Name of Innovative Program:
Users and Survivors in Academia: Discrimination in Higher Education
Name of Innovative Program Lead:
Email Address of Innovative Program Lead:
The Discrimination in Higher Education (DHE) Project is a peer-led project that invites individuals to share their stories of discrimination in institutions of higher education. Students with psychiatric disabilities/experiences are forced to withdraw from school, banned from campuses/dormitories, and denied admission to academic programs — yet their voices remain unheard. The Lived Experience Research Network develops the DHE project by surveying these students about their experiences, as well as utilizing the Users & Survivors in Academia network (three online mutual support groups for undergraduate, graduate, and postgraduate students with lived experience of psychiatric disabilities). With the input of those students, the DHE workgroup engages in systems advocacy to address pervasive discrimination, stigma, and civil rights violations within higher education settings, focusing on graduate students. With funding, we can collect data and build an evidence-base to inform systems change. In doing so, LERN provides a much needed resource to unify the voices of marginalized students across the US and Canada. Through our unified voice, we advocate for and with students whose stories reflect the devastating impact of stigma and discrimination.
Creativity and Innovation:
LERN, only recently incorporated and given public charity status in July of 2013, is currently the only US-based national higher education-focused organization run by and for graduate students and emerging researchers with lived experience of psychiatric disability. LERN has been quite successful to-date in organizing students and young professionals to address an end to discrimination on the basis of psychiatric disability on a national level. Using grassroots support networks to inform advocacy and research initiatives, LERN is entirely operated and maintained by those who identify as consumers/psychiatric survivors. Initiatives include Users & Survivors in Academia, the DHE project, and many others. The DHE particularly aims to challenge stigma in institutions of higher education, which is central to LERN’s mission and purpose. LERN provides a venue for independently-funded, self-directed student projects through which we can build leadership capacity – including 13 staff and Network Members from nine states.
LERN advances social justice by promoting leadership and inclusion in behavioral health and disabilities research, advanced clinical practice, and program evaluation by people with lived experience of behavioral health systems. In this vision, we are the embodiment of inclusion, managed and directed by people with psychiatric disabilities/histories. LERN's vision for organizational management and operations is to share in decision-making, collaborate, and promote equality of opportunity and engagement. Each of our projects, and particularly the Discrimination in Higher Education project, provides direction and encouragement for the inclusion of consumer/psychiatric survivor in research and practice. LERN has been invited by organizations and government officials to share our model of leadership and inclusion to emulate our vision. We actively encourage alternative perspectives in research and advocacy to advance equitable policies and practices.
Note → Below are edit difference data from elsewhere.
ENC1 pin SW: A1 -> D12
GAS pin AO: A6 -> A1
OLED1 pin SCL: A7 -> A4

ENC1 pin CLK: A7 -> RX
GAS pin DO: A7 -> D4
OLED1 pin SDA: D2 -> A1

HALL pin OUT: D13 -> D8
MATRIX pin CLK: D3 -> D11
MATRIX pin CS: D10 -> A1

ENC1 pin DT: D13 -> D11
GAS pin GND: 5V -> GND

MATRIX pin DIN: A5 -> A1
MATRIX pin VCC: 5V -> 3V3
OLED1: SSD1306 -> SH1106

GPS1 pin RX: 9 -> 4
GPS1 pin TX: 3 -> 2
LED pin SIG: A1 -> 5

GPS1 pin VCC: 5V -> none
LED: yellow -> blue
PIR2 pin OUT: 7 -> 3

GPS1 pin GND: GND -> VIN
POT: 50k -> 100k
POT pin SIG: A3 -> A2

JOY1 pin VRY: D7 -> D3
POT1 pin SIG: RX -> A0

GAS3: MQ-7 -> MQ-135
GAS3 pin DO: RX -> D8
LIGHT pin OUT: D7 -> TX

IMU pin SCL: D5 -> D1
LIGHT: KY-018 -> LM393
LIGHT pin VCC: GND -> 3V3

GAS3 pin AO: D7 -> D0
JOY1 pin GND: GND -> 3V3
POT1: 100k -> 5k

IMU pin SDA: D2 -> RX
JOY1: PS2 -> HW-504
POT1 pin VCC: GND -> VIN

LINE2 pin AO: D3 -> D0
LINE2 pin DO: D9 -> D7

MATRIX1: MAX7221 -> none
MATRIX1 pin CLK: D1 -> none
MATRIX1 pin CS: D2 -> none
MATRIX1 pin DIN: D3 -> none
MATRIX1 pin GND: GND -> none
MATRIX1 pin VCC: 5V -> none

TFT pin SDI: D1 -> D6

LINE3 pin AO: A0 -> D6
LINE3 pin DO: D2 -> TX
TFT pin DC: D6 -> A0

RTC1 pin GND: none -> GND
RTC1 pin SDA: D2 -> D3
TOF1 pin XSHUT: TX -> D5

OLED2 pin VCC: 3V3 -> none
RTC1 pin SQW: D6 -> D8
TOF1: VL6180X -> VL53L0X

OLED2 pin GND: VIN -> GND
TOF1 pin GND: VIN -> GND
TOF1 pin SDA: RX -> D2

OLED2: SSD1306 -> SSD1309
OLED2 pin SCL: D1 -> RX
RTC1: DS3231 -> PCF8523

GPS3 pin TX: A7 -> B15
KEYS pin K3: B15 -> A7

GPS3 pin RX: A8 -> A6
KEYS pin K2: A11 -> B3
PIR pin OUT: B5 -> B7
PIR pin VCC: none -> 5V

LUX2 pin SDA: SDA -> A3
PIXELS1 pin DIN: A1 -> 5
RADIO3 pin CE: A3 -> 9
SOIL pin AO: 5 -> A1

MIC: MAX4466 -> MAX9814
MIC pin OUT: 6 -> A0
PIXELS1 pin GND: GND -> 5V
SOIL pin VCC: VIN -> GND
The Scattergood Foundation Award would be immediately matched by a grant from the Foundation for Excellence in Mental Health Care, doubling the funding for the DHE project that this award would provide. This project has a strong foundation of organizational support because it is central to LERN’s mission of opposing and overcoming discrimination against people with psychiatric disabilities/histories in education, research, and clinical practice. With project leadership already in place and the direct participation of over 75 informed, enthusiastic individuals in our Users and Survivors in Academia networks, we would solidify our project’s inclusiveness with a broad range of grassroots partnerships. The Bazelon Center for Mental Health Law and Temple Collaborative on Community Inclusion of Individuals with Psychiatric Disabilities have stated interest in collaboration on this project. Having received significant support and interest from individuals and organizations alike, our Discrimination in Higher Education project is both sustainable and collaborative.
Users & Survivors in Academia and the DHE project are inextricably linked, since the DHE -- like all of LERN’s projects -- thrives on buy-in and input from the community. Both the Discrimination in Higher Education project and the Users & Survivors in Academia network are easily replicable. For example, utilizing online software for these projects increases the feasibility of replication. The same target population exists in many countries, so although the laws and supports vary, this project benefits international partners attempting to change disability laws worldwide. It is a simple, yet innovative, advocacy program that gathers grassroots support and invites marginalized individuals to tell their stories. These stories can tangibly change communities and governments alike. Transferring our advocacy and research model would benefit people with psychiatric disabilities across all borders by improving civil rights.
The current DHE project is a qualitative, web-based survey that allows people to share their narratives about their lived experience. Despite being unfunded, our recently launched survey has received over 30 submissions. Project data will inform a model policy that can be disseminated to universities and student-activists. We aim for university policies and practices become more inclusive. Interrelated with institutional-level inclusiveness is the number and intensity of student participation in mutual support and activism, as is done through Users & Survivors in Academia. From the DHE project we hope to develop quantitative survey measures that can be used nationwide to assess the incidence and experience of discrimination, and track changes over time. Publication and dissemination of results, advocacy efforts stemming from the project, the development of model policies, and implementation of equitable practices are central measures of the project’s success.